Une telle évolution implique que les autorités de santé se prononcent sur les risques et bénéfices des alternatives sans combustion par rapport à la cigarette. Or ces avis officiels tardent à venir. L'an dernier pourtant, les parlementaires avaient appelé l'Agence nationale de sécurité sanitaire de l'alimentation, de l'environnement et du travail (Anses), au travers de l'Office parlementaire d'évaluation des choix scientifiques et technologiques (Opecst), à publier rapidement de tels avis, selon le mandat que l'agence a reçu de la direction générale de la santé voilà cinq ans. Les élus recommandent aussi une approche de réduction des risques. Plusieurs pays, comme la Suède, la Nouvelle-Zélande ou le Royaume-Uni, ont vu leur nombre de fumeurs baisser très rapidement après avoir adopté cette politique.

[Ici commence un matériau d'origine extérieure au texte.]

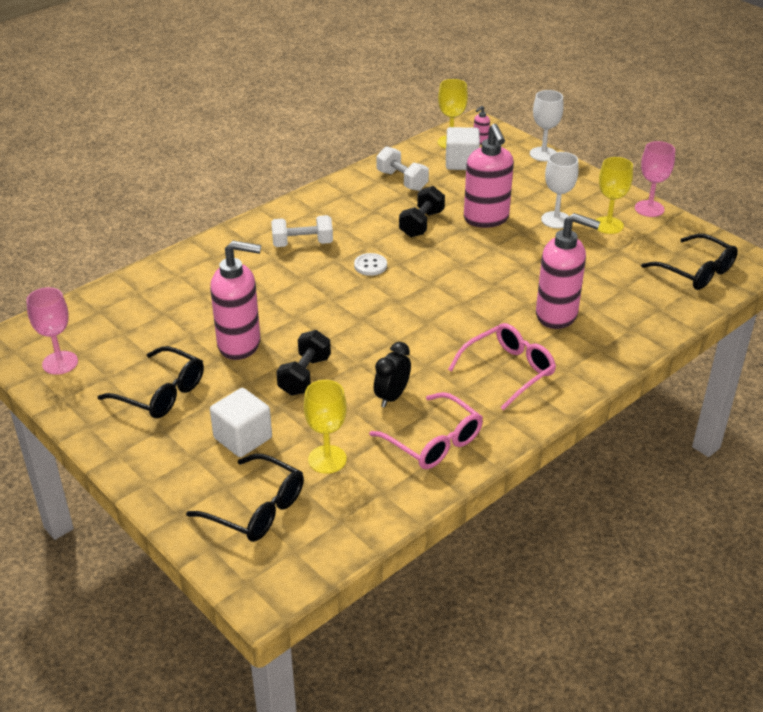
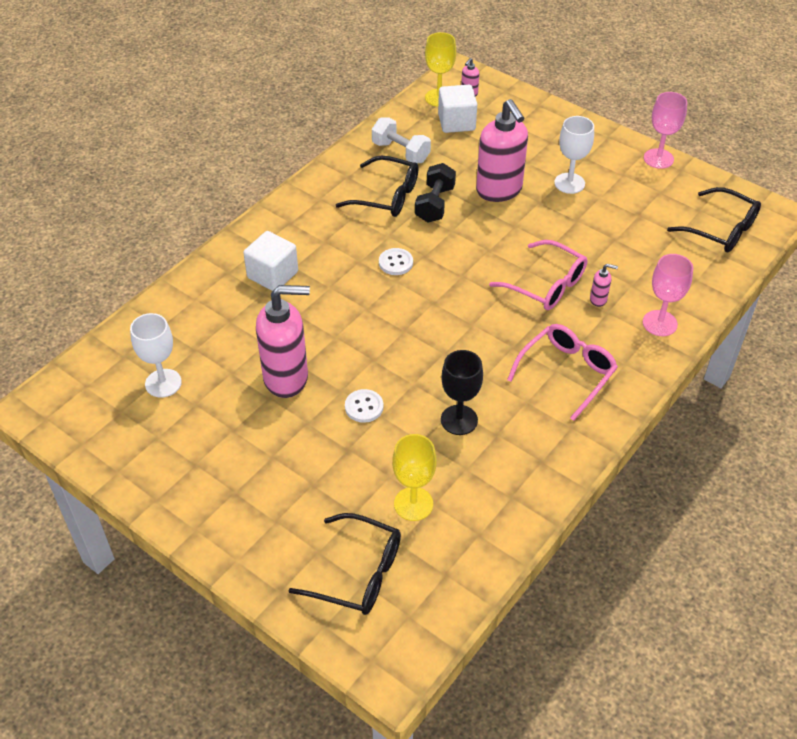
camera: 10 degrees left, 10 degrees up
(60, 363) = (102, 426): pink goblet -> pink goblet (659, 323)
(161, 393) = (221, 449): black glasses -> black glasses (387, 196)
(243, 438) = (321, 491): white cube -> white cube (272, 275)
(302, 244) = (318, 244): white dumbbell -> none
(305, 376) = (364, 407): black dumbbell -> white button
(392, 397) = (459, 420): black clock -> black goblet
(434, 442) = (514, 467): pink glasses -> pink glasses (546, 285)
(543, 154) = (537, 102): white goblet -> white goblet (163, 383)
(557, 315) = (598, 300): pink soap dispenser -> pink soap dispenser, size x0.41
(608, 225) = (623, 184): yellow goblet -> none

En conclusion, la fiscalité du tabac en France est un échec, parce qu'elle pousse les fumeurs à consommer des cigarettes illicites sans les encourager à se tourner vers des alternatives sans combustion. Ces produits, pourtant disponibles, sont insuffisamment évalués par les autorités françaises, mal fiscalisés et mal connus des fumeurs adultes. Si la France veut rattraper son retard dans la lutte contre le tabagisme, elle devra s'inspirer des exemples étrangers pour établir un cadre réglementaire et fiscal fondé sur la science et différenciant les produits selon leur nocivité. Dans cette évolution, le Parlement a un rôle essentiel à jouer.